AMCs may be able to operate with R10-cr net worth

Written by Chirag Madia | Mumbai | Updated: Nov 29 2011, 08:35am hrs
Asset management companies (AMCs) may be able to operate with a net worth of R10 crore.

The recommendation by the sub-committee set up by the capital markets regulator Sebi to increase the net worth criteria might not be accepted. While the committee had suggested that the net worth criteria be changed to accommodate a higher net worth, some members from the mutual fund industry are understood to have pointed out to the Securities and Exchange Board (Sebi) last week that such a move would raise entry barriers and hurt industry.

Sebi is believed to have reassured players that it would maintain the status quo for the time being especially since the industry is going through a rough patch.

In June 2010, a Sebi sub-group headed by Roopa Kudva had recommended that the net worth of fund houses be increased to R50 crore from R10 crore. In its report, the committee had opined that the present minimum net worth of R10 crore was too low. According to the committee, a hike in the net worth will signal the seriousness of intent in setting up the business and also help the AMCs shoulder initial losses without too much of a financial strain.

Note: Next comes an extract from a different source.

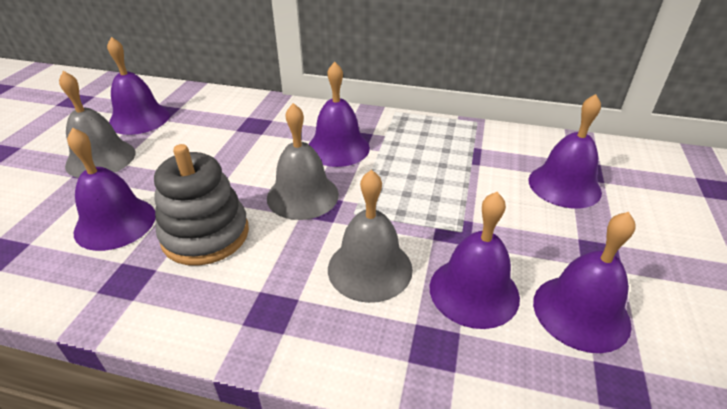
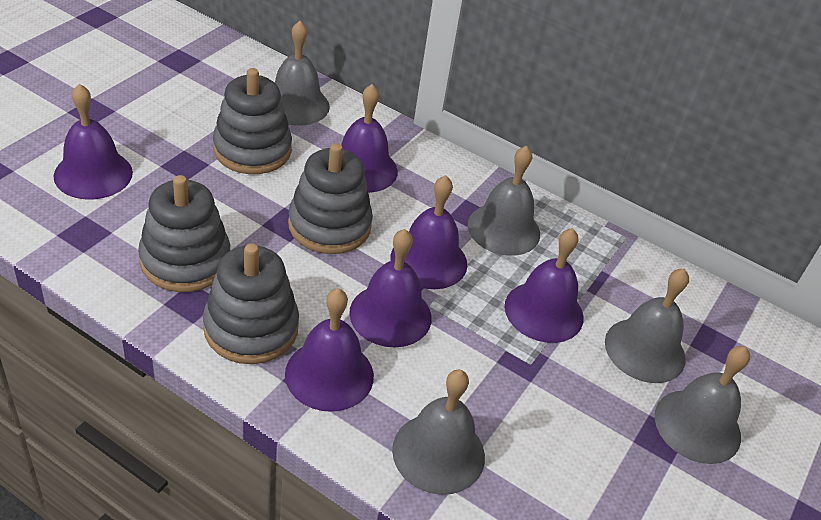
grey bell: 3 -> 5
grey stacking toy: 1 -> 4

A CEO of a fund house, who was present at the meeting, said, There was no consensus on the issue but most players were not in favour of increasing the net worth criteria. Some believe it might restrict the entry of small players whereas it was important to have a competitive environment. A Balasubramanian, CEO of Birla Sun Life MF and also a member of the sub-group says, We had discussed the issue in our meeting but it will not be appropriate to divulge any details.

A look at the global market suggests that the criteria differ across regions. In the US, for instance, a new fund that is offering shares to the public has to have a seed capital of at least $1, 00,000 (or around R52 lakh). In Singapore, the base capital requirement is around of Singapore $1 million (R4 crore).

Currently, there are 44 fund houses in the country with total assets worth over R7.12 lakh crore, according to the data from the Association of Mutual Funds in India (Amfi). Most of the smaller players are struggling to survive in the current environment, in which the stock markets have been weak, and are posting fairly large losses. Of the AUM, only around Rs 1.7 lakh crore is accounted for by equity schemes.

In August 2009, Sebi had banned entry loads of 2.25%, paid to distributors. The move has resulted in a large number of distributors giving up the business; as of now only 40,000 distributors have completed their KYD (know your distributor) formalities whereas another 45,000 are yet to do so. This indicates the lack of interest on the part of distributors in selling mutual fund products.

During 27 months since August 2009, equity schemes have seen inflows in only eleven months.

In July this year, Sebi had asked fund houses to pay distributors R100 as a transaction cost for an investment of R10,000 or more and R150 for new customers.